Large language models (LLMs) face high computational and memory demands. While prior studies have leveraged quantization to reduce memory requirements, critical challenges persist: unaligned memory accesses, significant quantization errors when handling outliers that span larger quantization ranges, and the increased hardware overhead associated with processing high-bit-width outliers. To address these issues, we propose a quantization algorithm and hardware architecture co-design for efficient LLM acceleration.
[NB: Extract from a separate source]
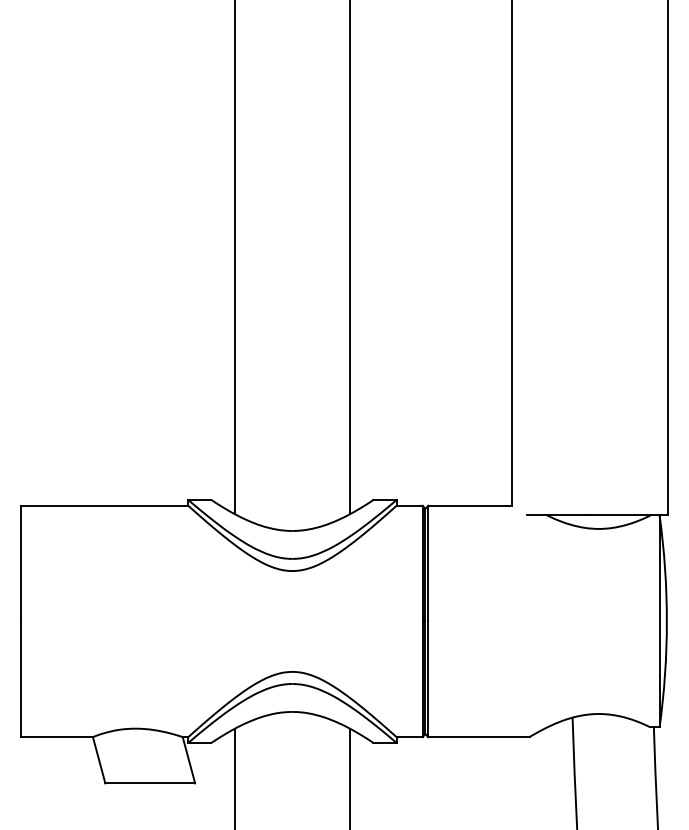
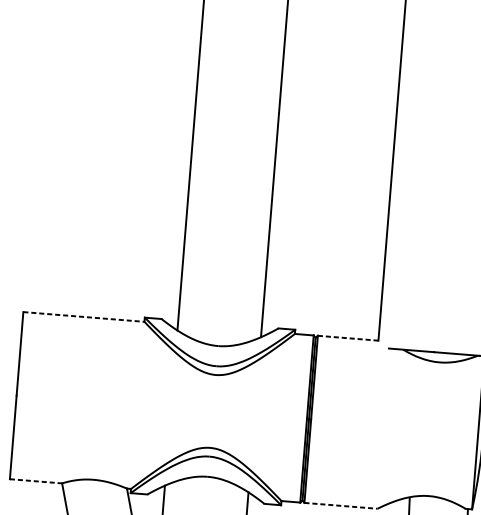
line: (104, 505) -> (83, 316), solid -> dashed
line: (470, 505) -> (348, 338), solid -> dashed
line: (57, 737) -> (36, 481), solid -> dashed
line: (478, 737) -> (340, 506), solid -> dashed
Algorithmically, a grouped adaptive two-range quantization (ATRQ) with an in-group embedded identifier is proposed to encode outliers and normal values in distinct ranges, achieving hardware-friendly aligned memory access and reducing quantization errors. From a hardware perspective, we develop a low-overhead ATRQ decoder and an outlier-bit-split processing element (PE) to reduce the hardware overhead associated with high-bit-width outliers, effectively leveraging their inherent sparsity. To support mixed-precision computation and accommodate diverse dataflows during the prefilling and decoding phases, we design a reconfigurable local accumulator that mitigates the overhead associated with additional adders. Experimental results show that the ATRQ-based accelerator outperforms existing solutions, achieving up to

$2.48\times $

speedup and

$2.01\times $

energy reduction in LLM prefilling phase, and

$1.87\times $

speedup and

$2.03\times $

energy reduction in the decoding phase, with superior model performance under post-training quantization.

查看原文本刊更多论文

大型语言模型加速的自适应双量程量化与硬件协同设计

大型语言模型（llm）面临着高计算和内存需求。虽然以前的研究已经利用量化来减少内存需求，但关键的挑战仍然存在：未对齐的内存访问，处理跨越更大量化范围的异常值时显着的量化错误，以及与处理高位宽异常值相关的硬件开销增加。为了解决这些问题，我们提出了一种量化算法和硬件架构协同设计，以实现高效的LLM加速。在算法上，提出了一种组内嵌入标识符的自适应双量程量化（ATRQ）方法，对不同范围内的离群值和正态值进行编码，实现了硬件友好的对齐存储器访问，减少了量化误差。从硬件的角度来看，我们开发了一个低开销的ATRQ解码器和一个离群值位分割处理元件（PE），以减少与高位宽离群值相关的硬件开销，有效地利用其固有的稀疏性。为了支持混合精度计算，并在预填充和解码阶段适应不同的数据流，我们设计了一个可重构的局部累加器，以减轻与附加加法器相关的开销。实验结果表明，基于atrq的加速方案优于现有方案，在LLM预填充阶段加速高达$2.48\倍，能量降低$2.01\倍，在解码阶段加速高达$1.87\倍，能量降低$2.03\倍，在训练后量化下模型性能优越。

本文章由计算机程序翻译，如有差异，请以英文原文为准。

求助全文

约1分钟内获得全文求助全文

来源期刊

IEEE Journal on Emerging and Selected Topics in Circuits and Systems ENGINEERING, ELECTRICAL & ELECTRONIC-

CiteScore

8.50

自引率

2.20%

发文量

期刊介绍： The IEEE Journal on Emerging and Selected Topics in Circuits and Systems is published quarterly and solicits, with particular emphasis on emerging areas, special issues on topics that cover the entire scope of the IEEE Circuits and Systems (CAS) Society, namely the theory, analysis, design, tools, and implementation of circuits and systems, spanning their theoretical foundations, applications, and architectures for signal and information processing.